When preparing a workout, anatomical and biomechanical aspects must be taken into account and these differ in each muscle. That’s why in this article We are going to explain what you need to know to correctly select your exercises for trapezius.
How is our trapezius anatomically?
The trapezius muscle occupies much of the back and extends across the back of the neck and shoulder blades.
Its origins and insertions are various:
- The descending part originates from the superior nuchal line, the external occipital protuberance, and the nuchal ligament. It inserts on the most lateral third of the clavicle.
- The transverse portion originates from the spinous processes and the supraspinous ligament of the C7-T3 vertebrae. It inserts on the acromion along with the clavicle and spine of the scapula.
- The ascending portion originates from the spinous processes and the supraspinous ligament of vertebrae T2-T12. It inserts on the spine of the scapula.

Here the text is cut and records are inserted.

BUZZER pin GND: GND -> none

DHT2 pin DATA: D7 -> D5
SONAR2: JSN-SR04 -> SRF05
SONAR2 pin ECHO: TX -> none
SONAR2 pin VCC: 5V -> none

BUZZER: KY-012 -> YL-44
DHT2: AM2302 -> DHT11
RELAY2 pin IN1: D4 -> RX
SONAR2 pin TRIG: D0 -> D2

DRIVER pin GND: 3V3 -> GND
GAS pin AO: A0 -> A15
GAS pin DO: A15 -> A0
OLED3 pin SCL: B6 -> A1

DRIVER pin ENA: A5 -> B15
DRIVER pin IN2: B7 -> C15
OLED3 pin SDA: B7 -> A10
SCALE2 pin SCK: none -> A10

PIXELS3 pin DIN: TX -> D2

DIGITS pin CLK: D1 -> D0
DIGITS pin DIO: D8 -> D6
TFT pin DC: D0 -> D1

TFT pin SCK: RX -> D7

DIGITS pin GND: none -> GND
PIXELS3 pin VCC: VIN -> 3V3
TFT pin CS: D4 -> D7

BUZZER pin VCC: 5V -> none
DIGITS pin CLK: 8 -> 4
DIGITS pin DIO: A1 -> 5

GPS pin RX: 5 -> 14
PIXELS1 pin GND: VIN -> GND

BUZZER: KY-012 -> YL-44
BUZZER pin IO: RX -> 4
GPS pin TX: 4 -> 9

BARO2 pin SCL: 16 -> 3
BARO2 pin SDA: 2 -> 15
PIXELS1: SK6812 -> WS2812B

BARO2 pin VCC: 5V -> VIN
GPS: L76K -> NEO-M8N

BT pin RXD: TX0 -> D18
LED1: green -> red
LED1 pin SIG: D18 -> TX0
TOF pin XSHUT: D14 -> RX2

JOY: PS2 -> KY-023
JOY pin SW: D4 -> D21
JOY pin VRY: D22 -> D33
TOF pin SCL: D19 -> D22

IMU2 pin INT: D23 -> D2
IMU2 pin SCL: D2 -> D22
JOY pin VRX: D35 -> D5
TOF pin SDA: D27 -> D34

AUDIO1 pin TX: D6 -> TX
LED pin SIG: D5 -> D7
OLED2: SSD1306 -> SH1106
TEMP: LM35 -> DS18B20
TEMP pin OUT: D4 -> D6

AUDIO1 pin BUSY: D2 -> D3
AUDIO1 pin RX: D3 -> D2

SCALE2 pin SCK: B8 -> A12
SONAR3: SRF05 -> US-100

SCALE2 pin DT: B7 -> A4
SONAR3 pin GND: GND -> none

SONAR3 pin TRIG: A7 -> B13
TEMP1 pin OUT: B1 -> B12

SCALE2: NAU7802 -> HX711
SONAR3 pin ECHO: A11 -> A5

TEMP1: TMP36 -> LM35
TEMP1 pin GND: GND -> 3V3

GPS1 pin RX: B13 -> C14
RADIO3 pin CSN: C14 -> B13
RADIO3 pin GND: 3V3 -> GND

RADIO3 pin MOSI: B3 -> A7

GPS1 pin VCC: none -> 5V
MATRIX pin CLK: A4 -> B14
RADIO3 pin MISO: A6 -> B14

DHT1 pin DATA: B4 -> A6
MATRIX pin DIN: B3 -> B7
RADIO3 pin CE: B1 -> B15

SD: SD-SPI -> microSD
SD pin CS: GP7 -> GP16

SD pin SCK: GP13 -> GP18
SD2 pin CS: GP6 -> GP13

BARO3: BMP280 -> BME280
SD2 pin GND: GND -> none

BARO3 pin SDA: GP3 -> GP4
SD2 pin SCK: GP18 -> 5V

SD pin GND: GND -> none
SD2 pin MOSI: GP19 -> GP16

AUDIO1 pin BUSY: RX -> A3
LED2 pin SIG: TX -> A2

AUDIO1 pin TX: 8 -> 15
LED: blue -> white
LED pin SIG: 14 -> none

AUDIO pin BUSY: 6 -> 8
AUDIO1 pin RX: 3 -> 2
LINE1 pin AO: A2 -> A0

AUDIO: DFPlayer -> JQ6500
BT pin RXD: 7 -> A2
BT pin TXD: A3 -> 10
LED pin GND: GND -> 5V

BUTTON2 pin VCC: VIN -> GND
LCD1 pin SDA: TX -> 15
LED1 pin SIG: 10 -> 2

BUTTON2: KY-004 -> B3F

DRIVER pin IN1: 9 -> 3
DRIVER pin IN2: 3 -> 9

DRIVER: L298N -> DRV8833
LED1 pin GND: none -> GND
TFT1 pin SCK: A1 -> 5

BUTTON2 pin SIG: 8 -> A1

Although the architecture of the trapezius is complex, all the portions have one main action in common, which is scapular retraction. there are complementary actions such as adducting, rotating, or elevating the scapula.
What do we have to take into account when choosing our trapezius exercises?
The star movement to develop our trapezius is the shrug, but they should not be done in any way. We must attend to two reasons:
- Perform and maintain a scapular retraction throughout the movement.
- Try to reproduce the external belling gesture of the scapula.
The scapular retraction is easy to perform but the bell not so much as it is not as intuitive. To achieve a good chime, we must open the grip about 30º. You can use dumbbells, but with a barbell it’s easier. Once we combine all this, the name that the exercise receives is simply that of snatch grip or wide grip shrugs.
Secondly we have to talk about a variant of the previous movement, that is, we are going to continue doing shrinks but this time putting added difficulty to the scapular retraction and this is achieved by causing the force of gravity to act against it.
To achieve a position in which the force of gravity directly affects our ability to retract the scapulae, we must use an incline bench. In this way we combine the best of the scapular bell and the best of the scapular retraction to stimulate our trapezius.